The Planning Commission of Fairfax County, Virginia is currently weighing a plan to limit the size of flags that homeowners may flag to 24 square feet, lower the maximum height of flagpoles to 25 feet, and set a limit of 2 flags.
On February 10th, zoning administrator Leslie Johnson said that her agency came up with the plan because the county believes that it may not treat the American flag differently from banners displaying political opinions. She said that “somebody may want to fly the Confederate flag, the American flag, the QAnon flag.” Johnson continued by admitting that they do not get a lot of complaints on the issue, but that they would be “remiss if we didn’t at least look at this and put some kind of regulation.”
Adriene Whyte, a resident of the county, said that it seems like a solution “in search of a problem.”

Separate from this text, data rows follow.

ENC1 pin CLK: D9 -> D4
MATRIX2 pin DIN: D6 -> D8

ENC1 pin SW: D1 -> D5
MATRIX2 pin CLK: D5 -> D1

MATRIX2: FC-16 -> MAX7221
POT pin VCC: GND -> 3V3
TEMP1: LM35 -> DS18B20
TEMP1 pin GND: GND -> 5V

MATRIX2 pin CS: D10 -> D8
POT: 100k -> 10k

Bill Denk, another resident, told the county commissioners that to honor his military-vet father, he once flew the flag that adorned his casket. He noted that those flags are five-by-ten, and like the more common five-by-eight flags, those would no longer be allowed if the new regulation were to pass.
“I do not think any of us would like to envision Fairfax County code compliance officers ripping the American flag from flag poles of individual homeowners because the flag was more than 24 square feet? Or do you?” he asked.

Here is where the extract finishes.